The Linkou Chang Gung Memorial Hospital said on Sunday (Oct. 11) that it has recently admitted three infants under the age of one with the bacterial disease. The youngest, who is 10 days old, has developed serious complications, including inflammation of the intestines and abdomen and sepsis.
The medical staff speculated that the young patients’ parents may have been the ones to blame, as they were found to have not washed their hands thoroughly before preparing food for the babies. The infections could also be from using a single cutting board for both fresh produce and meat, which creates a favorable environment for foodborne pathogens, according to Liberty Times.
As the coronavirus continues to grip the nation’s attention, Chiu Cheng-hsun (邱政洵), vice superintendent of the hospital, cautioned that the public should also heed the threat of salmonellosis, which runs rampant between July and October. Children under the age of five are particularly vulnerable to the illness, he added.
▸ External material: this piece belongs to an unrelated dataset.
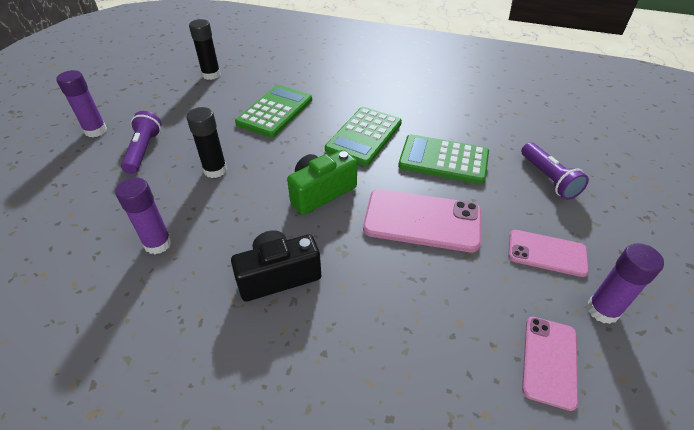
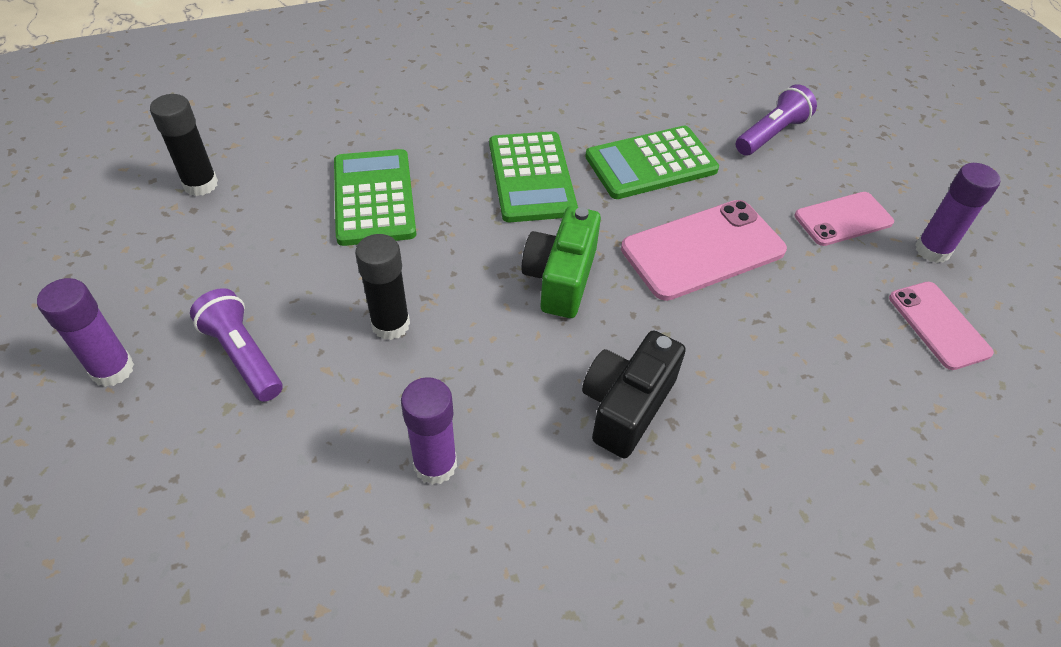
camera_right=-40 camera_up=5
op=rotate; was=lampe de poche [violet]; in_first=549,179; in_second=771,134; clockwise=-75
In Taiwan, the bacterium is often found on raw pork and chicken and can find its way into food, Chiu reckoned, citing research by the medical institution. Chicken and duck eggs can also carry the pathogen.
Those contracting the disease may exhibit symptoms such as fever, nausea, headache, diarrhea, and abdominal pain in 6 to 72 hours. With infants and seniors, the symptoms can worsen and result in sepsis, pneumonia, osteomyelitis, meningitis, gastrointestinal perforation, and even death, wrote UDN.